Schatten Blades: Shinobi Variant.
The two guards at the pedestal. The one on the left favored his right leg. Old injury. He would pivot slowly. The one on the right kept glancing toward the main entrance. Distracted. Worried.
Three feet between us. The left guard would take 1.2 seconds to draw his sword. The right guard would take 0.9 seconds, but he would hesitate first, trying to identify the threat. That hesitation would cost him 0.4 seconds.
I had 1.3 seconds to kill them both before either one could shout.
The calculations ran through my head without effort, without thought, without anything that felt like me making decisions. I was just watching. Observing. Letting something else do the math.
I looked at Valric Thenn across the room. Saw the Seal at his belt. Saw the artery in his neck, the gap between his collar and his jaw, the angle I would need to hit it from thirty feet away.
I looked at Mordris with the clergy. Saw the scars beneath his sleeves. Saw the way his blood moved through his body, the channels he'd carved into himself, the paths that could be turned against him if someone knew where to cut.
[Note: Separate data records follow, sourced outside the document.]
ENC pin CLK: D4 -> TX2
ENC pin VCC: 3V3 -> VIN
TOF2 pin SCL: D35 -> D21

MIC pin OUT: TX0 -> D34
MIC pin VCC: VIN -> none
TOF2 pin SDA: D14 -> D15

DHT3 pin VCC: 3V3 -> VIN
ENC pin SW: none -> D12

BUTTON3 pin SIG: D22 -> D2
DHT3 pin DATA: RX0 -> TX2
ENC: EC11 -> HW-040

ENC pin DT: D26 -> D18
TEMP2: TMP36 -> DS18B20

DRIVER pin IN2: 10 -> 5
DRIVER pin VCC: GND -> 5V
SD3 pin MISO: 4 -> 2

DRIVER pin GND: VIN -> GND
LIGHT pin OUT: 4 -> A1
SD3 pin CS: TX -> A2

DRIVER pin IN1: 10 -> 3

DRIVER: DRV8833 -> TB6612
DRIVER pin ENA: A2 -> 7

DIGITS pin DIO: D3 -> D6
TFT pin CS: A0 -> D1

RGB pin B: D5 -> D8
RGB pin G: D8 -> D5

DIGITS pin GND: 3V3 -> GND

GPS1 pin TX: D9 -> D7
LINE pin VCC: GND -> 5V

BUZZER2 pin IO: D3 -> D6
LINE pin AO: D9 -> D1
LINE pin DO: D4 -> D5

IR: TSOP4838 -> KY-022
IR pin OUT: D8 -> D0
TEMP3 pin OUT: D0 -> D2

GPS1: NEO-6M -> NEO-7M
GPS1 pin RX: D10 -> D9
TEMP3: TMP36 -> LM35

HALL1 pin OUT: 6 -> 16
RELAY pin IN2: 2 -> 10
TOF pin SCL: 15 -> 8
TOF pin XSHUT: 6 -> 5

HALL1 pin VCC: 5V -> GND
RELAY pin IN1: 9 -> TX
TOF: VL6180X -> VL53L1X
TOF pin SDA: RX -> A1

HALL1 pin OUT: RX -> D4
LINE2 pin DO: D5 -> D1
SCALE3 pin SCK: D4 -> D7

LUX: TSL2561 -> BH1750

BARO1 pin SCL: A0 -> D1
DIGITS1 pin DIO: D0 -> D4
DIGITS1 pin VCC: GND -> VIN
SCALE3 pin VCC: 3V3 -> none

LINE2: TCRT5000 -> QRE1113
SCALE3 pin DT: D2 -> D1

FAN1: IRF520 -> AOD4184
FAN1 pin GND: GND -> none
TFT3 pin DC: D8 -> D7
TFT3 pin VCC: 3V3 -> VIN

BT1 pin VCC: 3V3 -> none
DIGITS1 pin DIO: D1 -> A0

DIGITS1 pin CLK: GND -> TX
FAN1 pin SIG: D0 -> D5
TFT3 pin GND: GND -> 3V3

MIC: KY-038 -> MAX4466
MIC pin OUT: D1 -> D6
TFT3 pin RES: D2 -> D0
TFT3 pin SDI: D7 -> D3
I looked at Selyse by the eastern wall. Saw the way she stood, the weight distribution, the muscle memory of someone who had trained for decades. She was good. Better than the guards. Better than Mordris.
She would take 2.7 seconds to reach me if she started running the moment I moved.
That was more than enough time.
The two guards at the pedestal were looking toward the doors now, distracted, uncertain, watching the chaos instead of watching me.
0.9 seconds for the right guard. 1.2 for the left. 1.3 seconds total.
I dropped the wine tray.
The guards turned toward the sound.
I was already gone.
One moment passed and I was three feet away, the next I was between them, and no one in that screaming crowd saw me cross the distance. No one heard me breathe. No one noticed the shadow that slipped through the chaos like smoke through fingers.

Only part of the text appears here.